Neill argues gamers could have been overcharged £5 billion GBP ($5.9 billion USD) since 19th August 2016, suing for the same amount. She opens her claim to anyone who made any purchase on the PlayStation Store since that date, and may be entitled to damages, estimated from £67 to £562 ($79.11 USD to $663.59 USD) before interest.
“The game is up for Sony PlayStation,” Neill boasted. “With this legal action I am standing up for the millions of UK people who have been unwittingly overcharged. We believe Sony has abused its position and ripped off its customers.”
“Gaming is now the biggest entertainment industry in the UK, ahead of TV, video and music and many vulnerable people rely on gaming for community and connection.

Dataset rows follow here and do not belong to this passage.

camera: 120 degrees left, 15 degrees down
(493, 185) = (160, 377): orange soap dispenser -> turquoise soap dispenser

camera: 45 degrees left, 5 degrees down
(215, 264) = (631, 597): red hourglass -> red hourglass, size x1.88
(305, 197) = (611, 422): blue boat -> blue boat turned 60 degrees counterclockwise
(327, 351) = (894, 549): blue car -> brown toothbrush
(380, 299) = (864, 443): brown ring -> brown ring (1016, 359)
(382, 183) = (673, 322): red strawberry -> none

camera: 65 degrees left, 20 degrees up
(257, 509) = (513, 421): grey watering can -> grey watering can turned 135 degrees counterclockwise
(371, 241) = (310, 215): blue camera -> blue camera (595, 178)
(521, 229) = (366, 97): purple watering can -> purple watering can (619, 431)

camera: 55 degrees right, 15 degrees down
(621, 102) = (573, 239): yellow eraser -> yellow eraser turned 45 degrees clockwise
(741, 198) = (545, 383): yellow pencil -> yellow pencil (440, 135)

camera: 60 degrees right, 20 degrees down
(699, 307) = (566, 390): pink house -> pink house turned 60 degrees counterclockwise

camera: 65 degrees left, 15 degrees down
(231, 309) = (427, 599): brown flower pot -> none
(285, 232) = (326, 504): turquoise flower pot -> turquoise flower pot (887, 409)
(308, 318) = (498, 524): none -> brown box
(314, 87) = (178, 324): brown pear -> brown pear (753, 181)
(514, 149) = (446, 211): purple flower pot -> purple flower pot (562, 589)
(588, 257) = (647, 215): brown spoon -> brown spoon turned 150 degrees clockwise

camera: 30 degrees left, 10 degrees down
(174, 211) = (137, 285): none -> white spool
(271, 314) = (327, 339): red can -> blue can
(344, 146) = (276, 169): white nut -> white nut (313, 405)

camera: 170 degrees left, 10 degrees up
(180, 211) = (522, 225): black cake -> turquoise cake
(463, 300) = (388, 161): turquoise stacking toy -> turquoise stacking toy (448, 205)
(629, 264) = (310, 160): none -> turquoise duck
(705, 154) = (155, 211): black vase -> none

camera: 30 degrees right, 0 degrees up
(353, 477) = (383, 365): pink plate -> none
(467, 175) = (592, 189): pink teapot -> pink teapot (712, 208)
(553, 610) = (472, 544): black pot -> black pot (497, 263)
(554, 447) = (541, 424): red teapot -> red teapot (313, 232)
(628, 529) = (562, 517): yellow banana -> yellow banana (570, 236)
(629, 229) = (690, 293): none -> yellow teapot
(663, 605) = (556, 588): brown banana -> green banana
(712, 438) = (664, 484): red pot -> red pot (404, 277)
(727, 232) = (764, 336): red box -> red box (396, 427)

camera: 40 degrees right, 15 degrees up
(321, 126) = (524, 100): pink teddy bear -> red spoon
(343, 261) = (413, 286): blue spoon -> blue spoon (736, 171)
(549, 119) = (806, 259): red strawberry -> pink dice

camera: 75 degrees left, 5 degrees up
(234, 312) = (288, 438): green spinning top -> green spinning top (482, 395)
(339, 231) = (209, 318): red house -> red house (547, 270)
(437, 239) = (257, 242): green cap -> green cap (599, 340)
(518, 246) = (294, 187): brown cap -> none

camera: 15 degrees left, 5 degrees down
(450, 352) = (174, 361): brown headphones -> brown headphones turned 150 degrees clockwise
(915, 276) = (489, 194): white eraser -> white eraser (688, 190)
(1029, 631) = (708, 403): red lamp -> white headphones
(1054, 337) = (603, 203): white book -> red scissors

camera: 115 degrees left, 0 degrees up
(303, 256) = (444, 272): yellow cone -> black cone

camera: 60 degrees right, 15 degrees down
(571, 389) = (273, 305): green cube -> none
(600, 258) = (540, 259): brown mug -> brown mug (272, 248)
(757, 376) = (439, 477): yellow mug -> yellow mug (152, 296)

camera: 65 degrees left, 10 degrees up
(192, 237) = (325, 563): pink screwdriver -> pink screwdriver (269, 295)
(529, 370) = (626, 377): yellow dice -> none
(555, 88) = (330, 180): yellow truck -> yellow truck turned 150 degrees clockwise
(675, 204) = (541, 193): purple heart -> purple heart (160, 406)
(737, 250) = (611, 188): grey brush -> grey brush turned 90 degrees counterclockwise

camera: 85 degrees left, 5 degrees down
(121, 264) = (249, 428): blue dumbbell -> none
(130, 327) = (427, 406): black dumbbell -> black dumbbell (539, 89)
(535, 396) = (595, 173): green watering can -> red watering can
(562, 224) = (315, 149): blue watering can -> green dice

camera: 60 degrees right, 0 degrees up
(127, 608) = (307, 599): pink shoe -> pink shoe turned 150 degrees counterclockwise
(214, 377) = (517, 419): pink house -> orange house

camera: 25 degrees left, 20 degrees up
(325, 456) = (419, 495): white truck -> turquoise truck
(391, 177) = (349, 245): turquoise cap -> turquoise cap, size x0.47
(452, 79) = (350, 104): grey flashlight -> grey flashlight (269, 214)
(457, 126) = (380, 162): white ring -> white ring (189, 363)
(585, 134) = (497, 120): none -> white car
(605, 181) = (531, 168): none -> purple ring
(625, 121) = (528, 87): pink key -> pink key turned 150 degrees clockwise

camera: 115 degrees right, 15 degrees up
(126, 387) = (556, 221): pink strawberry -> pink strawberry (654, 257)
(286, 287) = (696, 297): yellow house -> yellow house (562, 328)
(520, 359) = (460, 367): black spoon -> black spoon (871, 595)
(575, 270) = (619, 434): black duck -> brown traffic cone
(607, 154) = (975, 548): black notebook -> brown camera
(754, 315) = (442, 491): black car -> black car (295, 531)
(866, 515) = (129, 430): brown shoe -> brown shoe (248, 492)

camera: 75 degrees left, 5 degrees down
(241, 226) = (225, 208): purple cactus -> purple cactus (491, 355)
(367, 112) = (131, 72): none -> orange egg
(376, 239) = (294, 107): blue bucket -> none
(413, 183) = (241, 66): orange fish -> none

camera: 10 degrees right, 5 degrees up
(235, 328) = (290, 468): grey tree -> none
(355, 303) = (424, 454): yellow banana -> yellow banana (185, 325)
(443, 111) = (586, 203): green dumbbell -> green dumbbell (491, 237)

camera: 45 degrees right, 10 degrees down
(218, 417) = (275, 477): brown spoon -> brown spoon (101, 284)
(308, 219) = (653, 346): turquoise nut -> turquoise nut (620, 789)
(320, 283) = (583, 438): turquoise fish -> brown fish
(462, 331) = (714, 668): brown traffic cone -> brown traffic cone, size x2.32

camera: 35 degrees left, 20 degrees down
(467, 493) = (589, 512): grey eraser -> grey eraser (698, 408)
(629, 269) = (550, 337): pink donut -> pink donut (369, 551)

The actions of Sony is costing millions of people who can’t afford it, particularly when we’re in the midst of a cost of living crisis and the consumer purse is being squeezed like never before,” he argues.
“Sony dominates the digital distribution of PlayStation games and in-game content;” Natasha Pearman, a Milberg London LLP partner notes, “it has deployed an anti-competitive strategy which has resulted in excessive prices to customers that are out of all proportion to the costs of Sony providing its services.”
“This claim is only possible because of the opt-out collective action regime that was introduced by the Consumer Rights Act 2015; a regime which Alex fought to introduce. We are looking forward to working with Alex and making sure that the regime achieves its aims of protecting and compensating consumers.”
VGC report the 30% commission is also employed by Steam, Xbox, and the App Store. The latter gained infamy last year as Epic Games sued Apple and Google over their respective smartphone stores, arguing they had a monopoly over their own stores, and restricted gamers’ ability to purchase Fortnite V-Bucks directly from themselves.
This came after Epic submitted an app to allow players to buy V-bucks directly — with no commission to Apple and Google — leading up to both the application and the popular battle royale title being removed from the online stores. Fortnite is still unavailable on the App Store.
While initially trying to distance themselves from the suit, Google would later counter-sue Epic for breaching the terms of their store in October last year; the aforementioned direct payment app. Apple argued the similar in court, and a judge ruled Apple would have to allow external payment methods on the App store, but also that Epic Games had breached their contract with their shenanigans.
Neill’s case does share some comparisons, as she is arguing Sony’s 30% commission doesn’t give developers or publishers a choice, and the buck is passed to the customer. Whether Xbox and other owners of digital stores will be called in at a later stage is unknown.